Morrissey's Grammy nomination for the 1993 Friend of Mine album with Greg Brown was, ironically, culled from a collection of cover tunes (except for Brown's "Fishing With Bill") while only a few notables from Lucy Kaplansky to Geoff Bartley have mined his treasure chest of songs. (Musician's alert).

"Greg's an old buddy," explained Morrissey, who told of how the idea just came up after Brown contributed a duet to Inside to "do one together" he laughed. "And it was 'alright, let's do it.' That's how Greg works, so it was no big deal. Then we traveled with fly rods and fished the country. It was fun."
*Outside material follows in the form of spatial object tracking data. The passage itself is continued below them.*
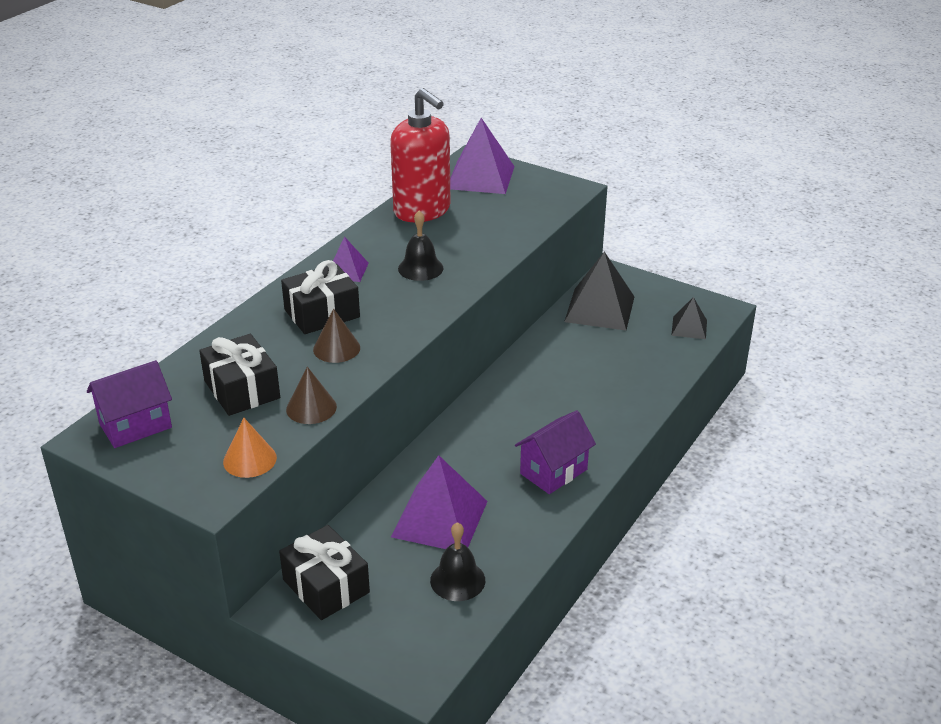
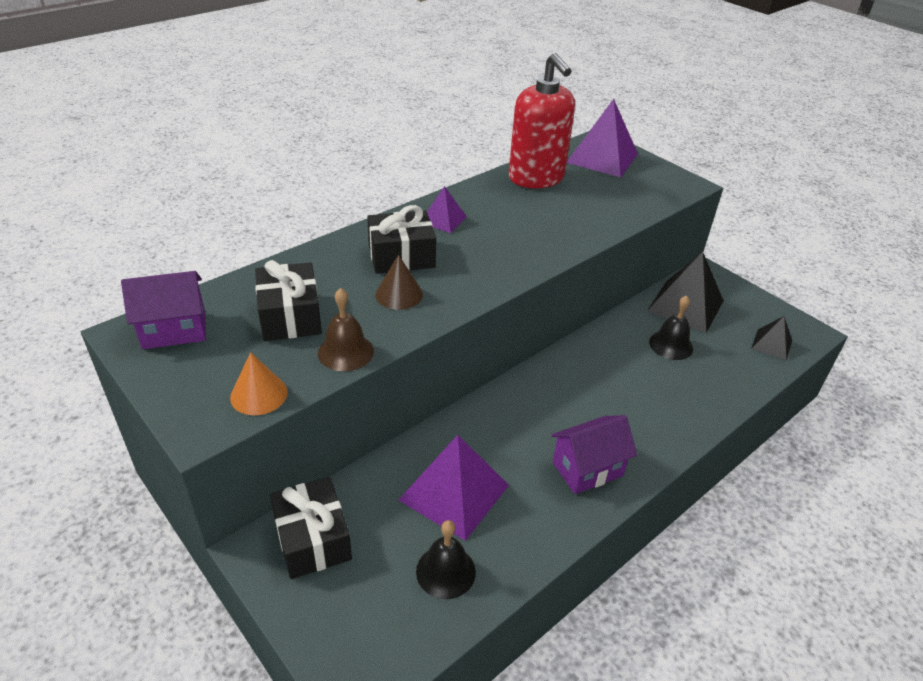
camera: 15 degrees right, 5 degrees up
(311, 408) = (345, 352): brown cone -> brown bell
(420, 268) = (513, 231): black bell -> black bell (671, 345)

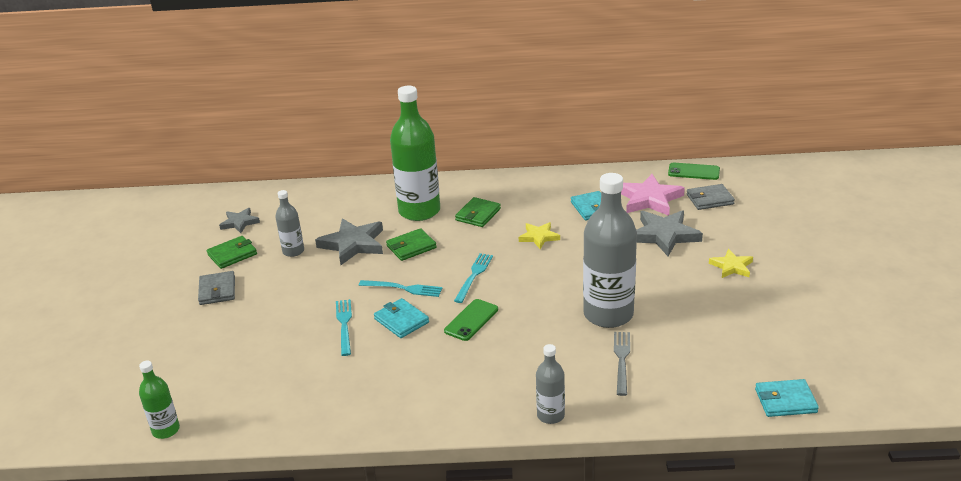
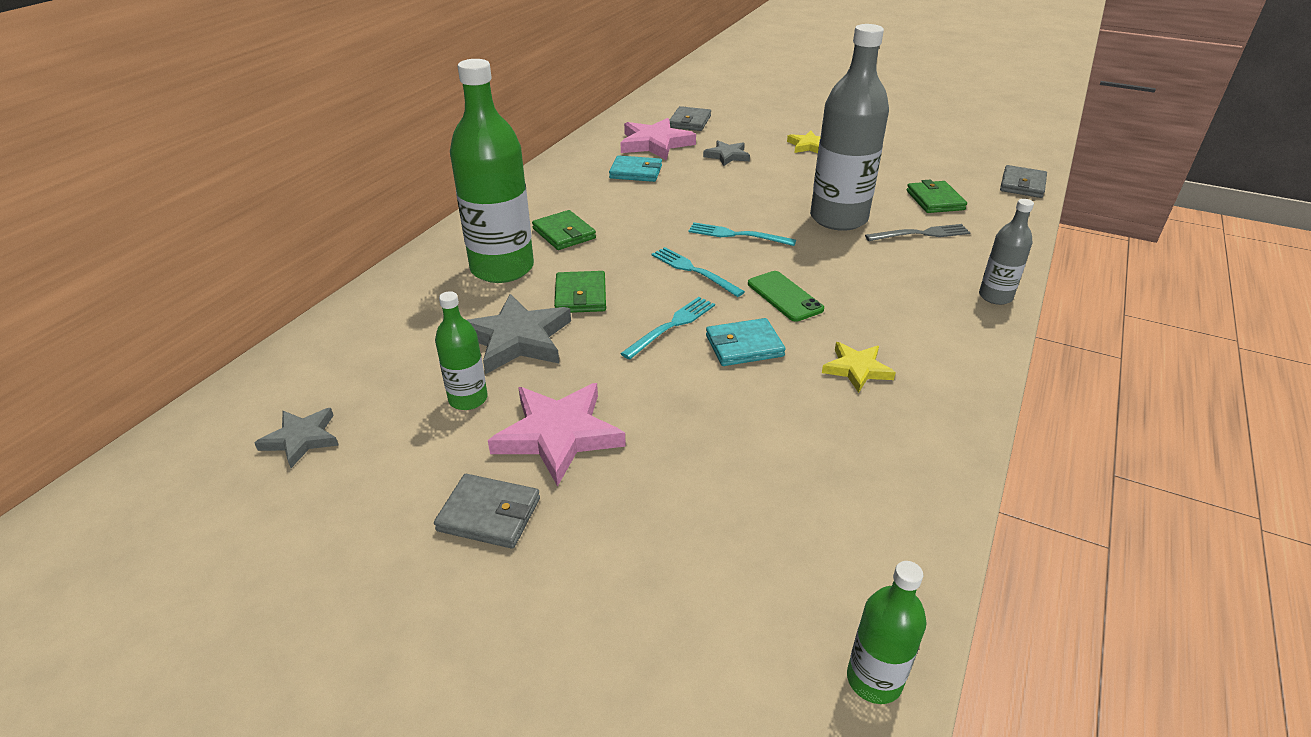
camera: 65 degrees left, 5 degrees up
(232, 254) = (394, 470): green wallet -> green wallet (935, 200)
(281, 287) = (558, 435): none -> pink star
(293, 251) = (468, 399): grey bottle -> green bottle
(344, 325) = (714, 396): turquoise fork -> turquoise fork (737, 235)
(539, 237) = (657, 213): yellow star -> yellow star (857, 369)
(622, 360) = (921, 234): grey fork -> grey fork turned 135 degrees clockwise
(664, 235) = (727, 156): grey star -> grey star, size x0.59
(693, 172) = (633, 114): green phone -> none
(785, 401) = (1022, 185): turquoise wallet -> grey wallet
Other friends from the Northeast contingent have hatted in, like Shawn Colvin, Suzanne Vega, Patty Larkin and the versatile David Johansson, now proudly (I hope not secretly) a Woodstocker but it's tough to outshine that Morrissey sheen and folks at The Crier saw it, Saturday, in dazzling form. He followed opening act Jean Bratman, an ex-tv news reporter from Washington, D.C. about to release her first CD, with a long set that seemed to be over in a blink and he brought it all in... everything we'd come for...a cherishable visit with an extraordinary talent dipping into his outstanding catalog. Capable of genuinely funny tunes and quips, Morrissey can surprise in the middle ground as well as turning out pieces like "These Cold Fingers." (If that one doesn't swell the moisture in your eye, check your pulse.) Maybe he's not quite a singer-songwriter legend (yet) but there are a number of 'legends' around today that are less deserving.